Friday, June 23, 2017

What They Are Going to Teach Kids in New Jersey

The New Jersey state Assembly on Thursday passed a bill that would require schools to teach children how to interact with police "in a manner marked by mutual cooperation and respect," reports NBC News.

Assembly bill A1114 passed in the Assembly 76-0, according to the New Jersey State Legislature’s Office of Legislative Services. It must still be passed by the Senate, the office said.

The bill mandates that school districts start teaching kids how to talk to law enforcement officers starting in kindergarten, and would continue instruction all the way through grade 12 as part of the social studies curriculum. If it become law, the program would begin in the state's schools starting in 2018.

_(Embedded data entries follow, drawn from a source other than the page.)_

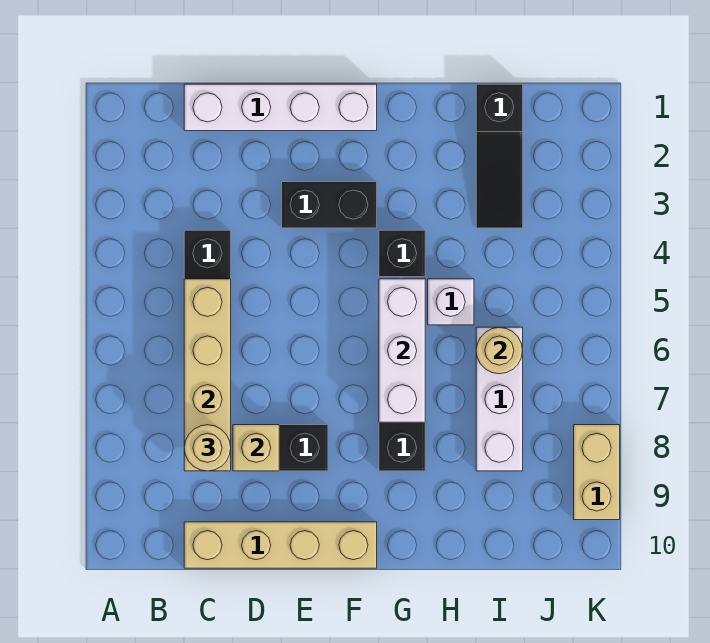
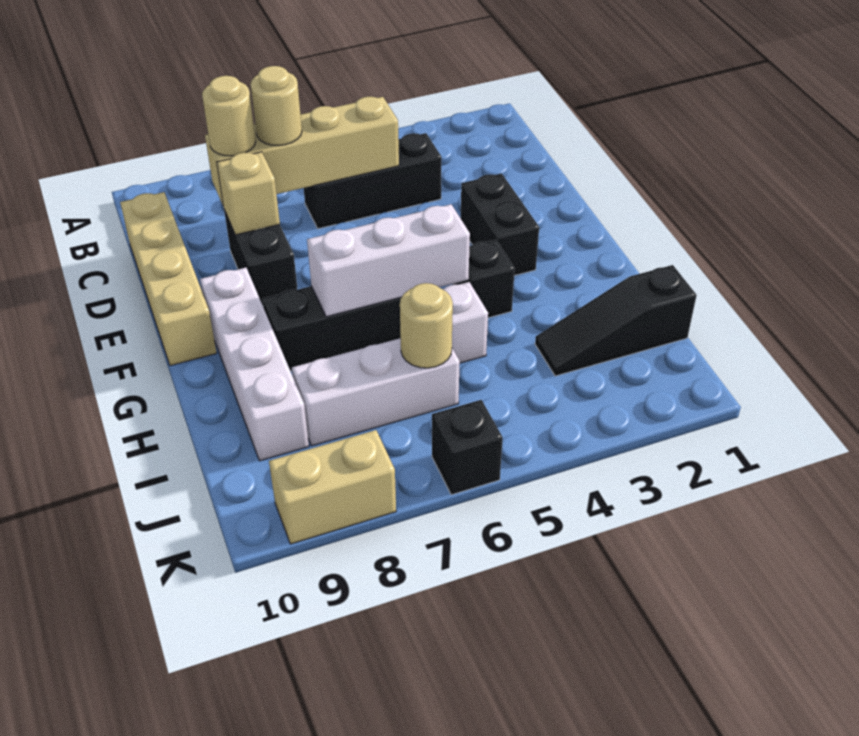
white brick C1:F1 level 1 -> white brick F9:I9 level 1
none -> tan round brick C7 level 3
none -> black brick K6 level 1

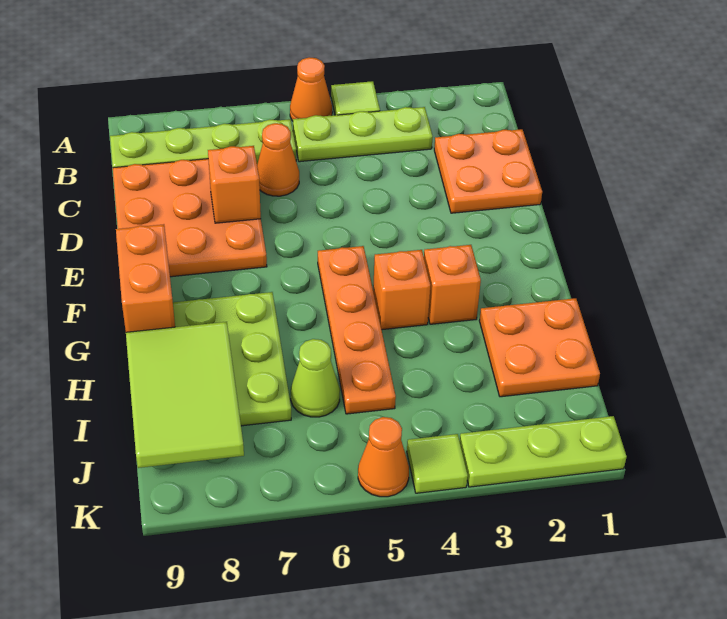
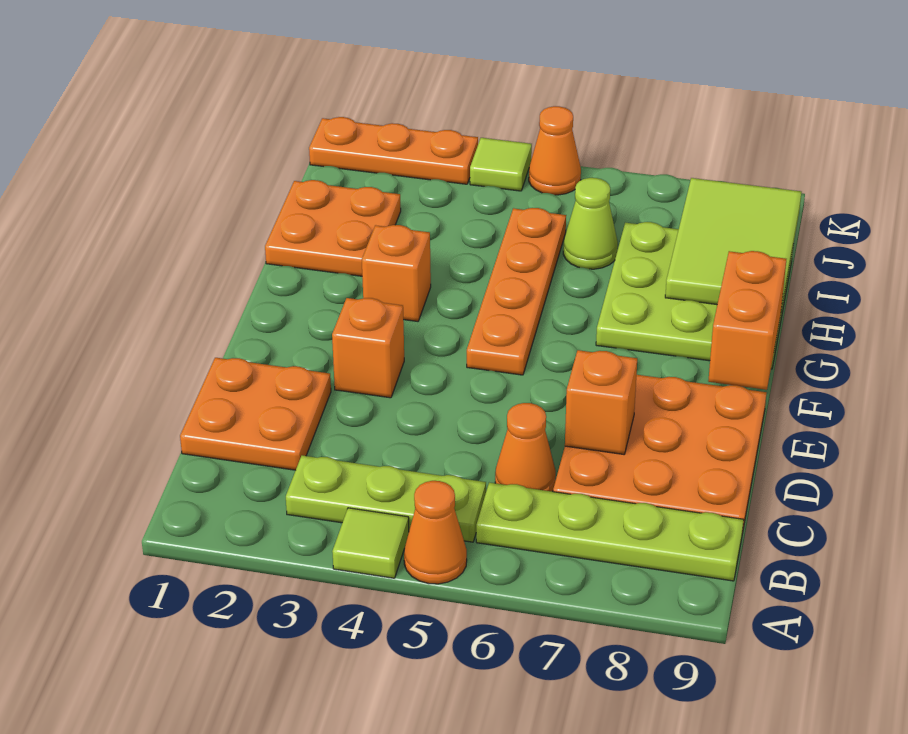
orange brick G4 level 1 -> orange brick E3 level 1
lime plate K1:K3 level 1 -> orange plate K1:K3 level 1

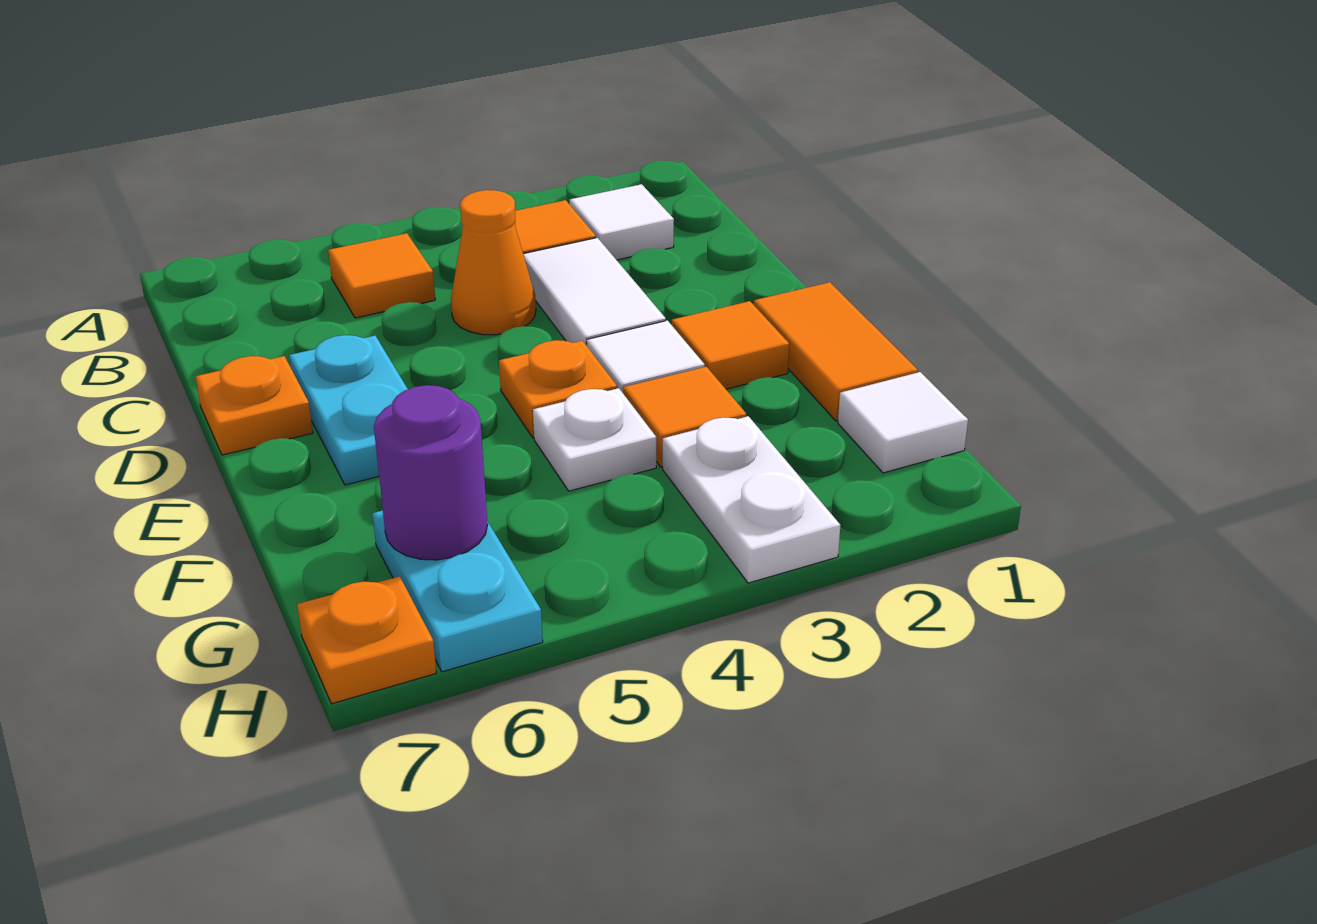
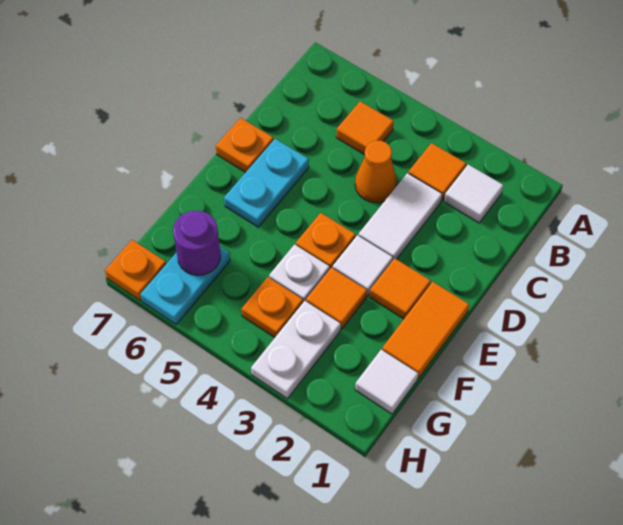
none -> orange plate G4 level 1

But Adam Dick, of the Ron Paul Institute, has better advice:
The kids should watch law professor James Duane explain why he will never talk to police.
Of course, adults should watch this also.



  1. Respect is earned not just by putting on a government costume. The best thing to do is keep your mouth shut.

  2. Philando Castile did treat the officer who pulled him over with respect and got shot to death anyway.

  3. It will probably be like traffic school where they intentionally misinform people about their rights. Hint: if you're in a state where field sobriety tests can be declined without penalty the instructor probably won't like someone in the class mentioning it when they get to the drunk driving portion.